Spain’s Supreme Court has ruled that any and all physical contact of a sexual nature, where deliberate, and irrespective of how brief it is, counts as a criminal offence.
This ground-breaking and necessary verdict means grabbing someone’s bottom, breast or legs in a pub, a crowd or on public transport, for example, is no longer simply a tort or civil offence but attracts criminal charges on the grounds of ‘sexual abuse’.
This interpretation of Article 181 of the Penal Code clarifies the situation for many victims – the vast majority women, with the bulk of offenders being men – since verdicts in lower courts have varied between jailing the authors of this behaviour for sexual abuse and dismissing it as ‘nothing’.

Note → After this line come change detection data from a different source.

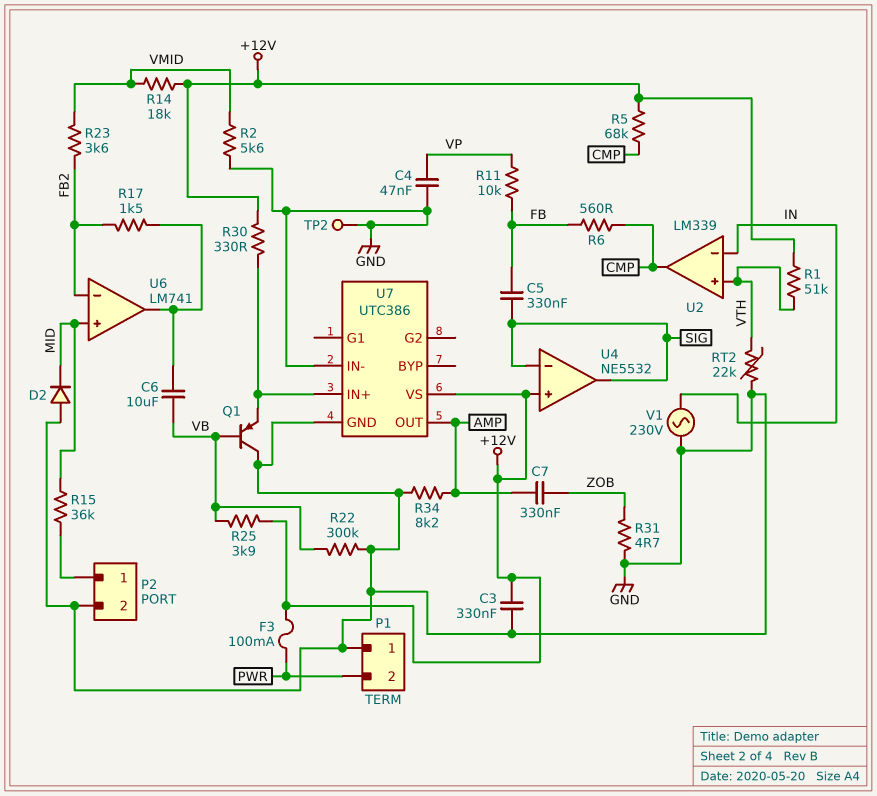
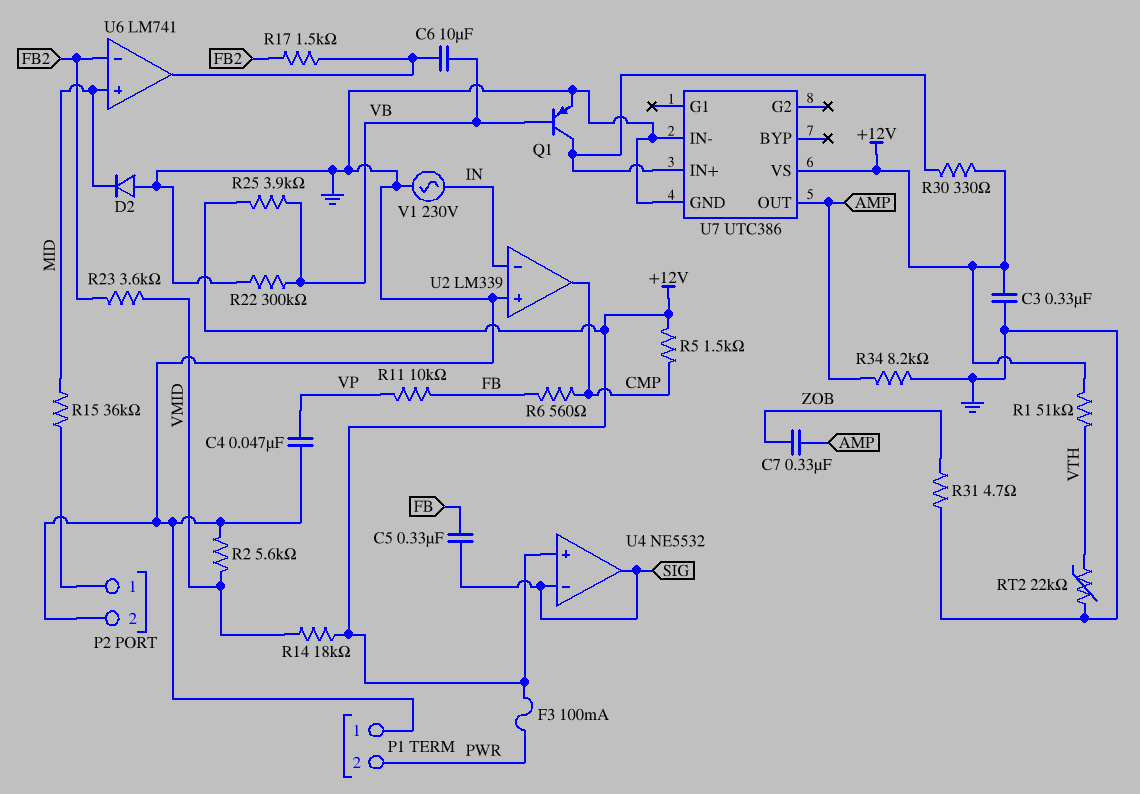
Q1: PNP (B VB, C GND, E U7/IN+) -> PNP (B VB, C U7/IN+, E GND)
R5: 68k (+12V, CMP) -> 1.5k (+12V, CMP)
TP2: test point (GND) -> none
U2 pin in+: VTH -> GND

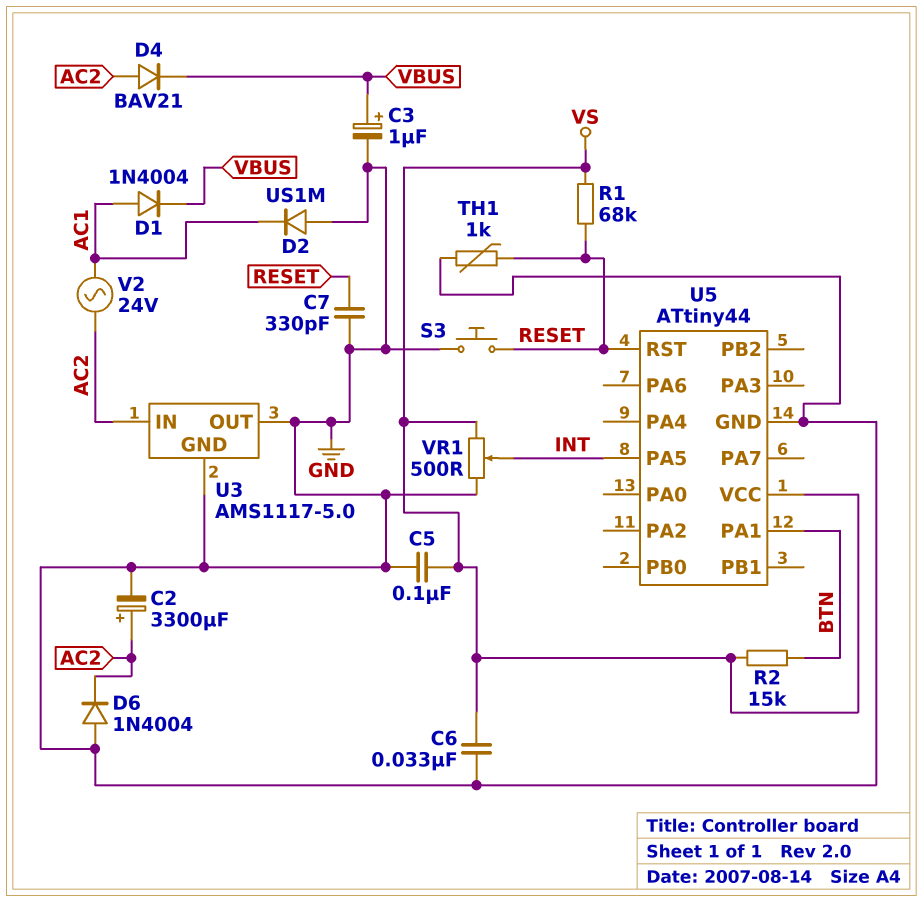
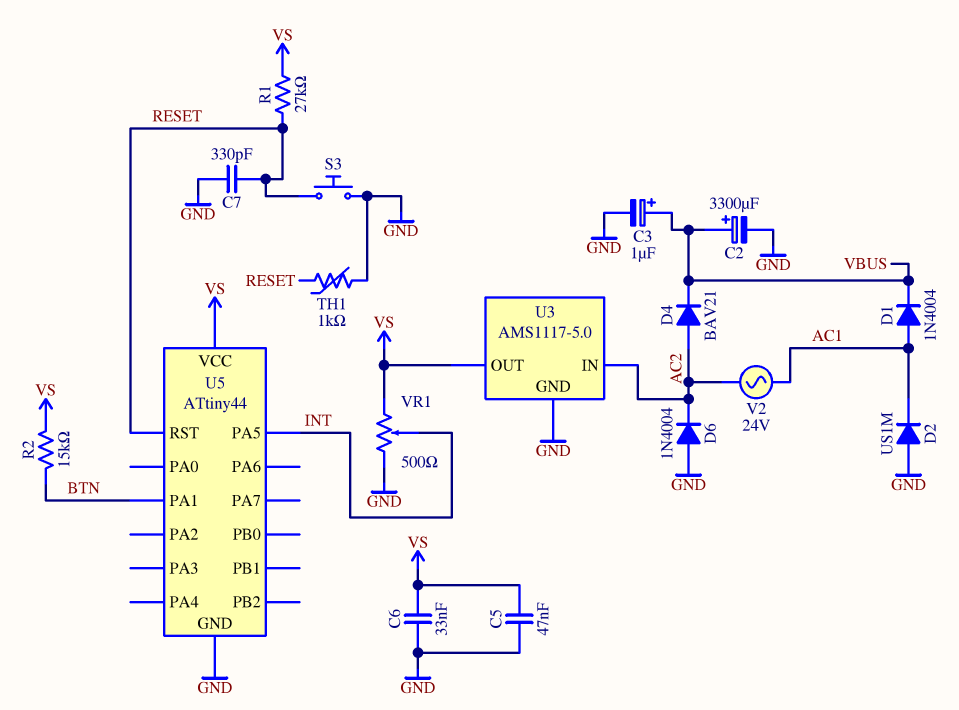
C2: 3300uF (plus AC2, minus GND) -> 3300uF (plus VBUS, minus GND)
C5: 100nF (GND, VS) -> 47nF (GND, VS)
R1: 68k (RESET, VS) -> 27k (RESET, VS)
U3 pin OUT: GND -> VS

The latter verdict was particularly the case when groping was very brief and the court considered it had been too fleeting for the victim to suffer any psychological damage.
But now, however swiftly it happens, it is still considered a crime.

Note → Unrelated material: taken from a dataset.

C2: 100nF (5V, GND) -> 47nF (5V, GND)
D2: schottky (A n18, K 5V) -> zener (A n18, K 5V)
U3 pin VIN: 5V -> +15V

The severity of it dictates whether the offender is sentenced to the minimum of six months in jail or the maximum of two years – although a custodial term of less than two years does not have to be served if it is for a first offence – or a daily fine of between 18 and 24 months.
Prior to the Supreme Court verdict, unsolicited and unwanted groping was considered a ‘minor civil offence’ of ‘humiliation’, ‘duress’ or ‘coercion’, and only then if it was very obviously forceful and lasting at least several seconds.

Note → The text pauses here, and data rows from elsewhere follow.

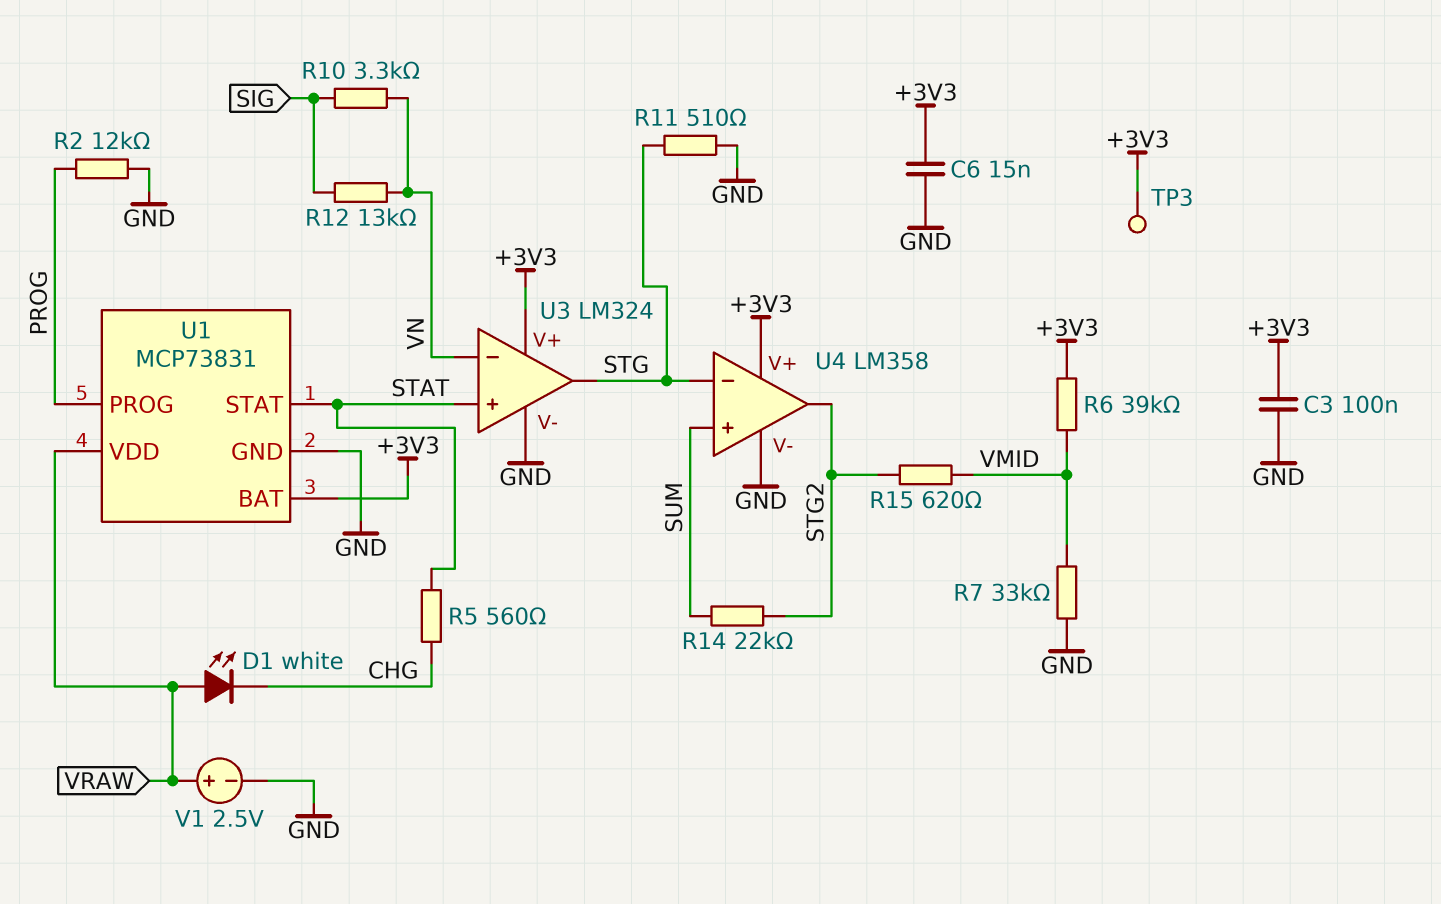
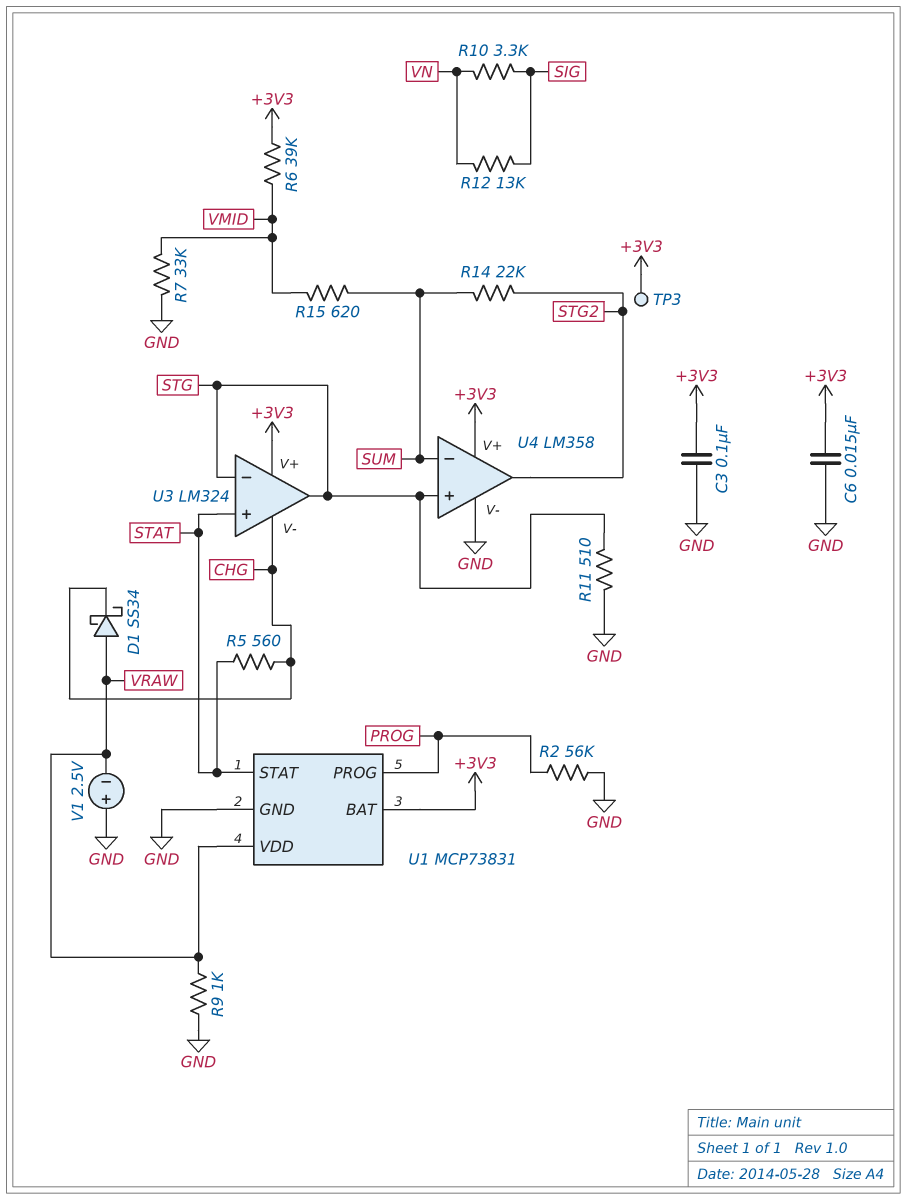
D1: LED white (A VRAW, K CHG) -> schottky SS34 (A VRAW, K CHG)
R2: 12k (GND, PROG) -> 56k (GND, PROG)
R9: none -> 1k (GND, VRAW)
R15: 620 (STG2, VMID) -> 620 (SUM, VMID)
U3 pin V-: GND -> CHG
U3 pin in-: VN -> STG
U4 pin in+: SUM -> STG
U4 pin in-: STG -> SUM
V1: 2.5V (plus VRAW, minus GND) -> 2.5V (plus GND, minus VRAW)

Sexual intention is required for the offence of ‘abuse’ to apply, and it must be possible for an objective viewer to recognise it as such from a description or from hypothetical slow-motion footage, although it is not necessary for there to have been any witnesses.
The legal precedent was set during a recent case which ended up in the Supreme Court on appeal three years after the alleged offence – a man had reportedly followed a woman into the ladies’ toilets in a bar in Villanueva (Córdoba province) and attempted to enter with her, and briefly brushed against her chest and waist when trying to get hold of the keys.
The actual physical contact was not considered ‘sexual abuse’, since it was not thought that the accused had deliberately aimed for the woman’s breasts and waist, but that the contact had been accidental – however, the decision not to charge him in respect of this contact did not take into account its brevity, saying that if the intention had been there, the fleeting nature of it would have had no bearing on the offence being one of ‘sex abuse’.
It is not clear what his intention was in following the woman into the toilets or attempting to get the keys off her, or whether he was charged separately in this connection.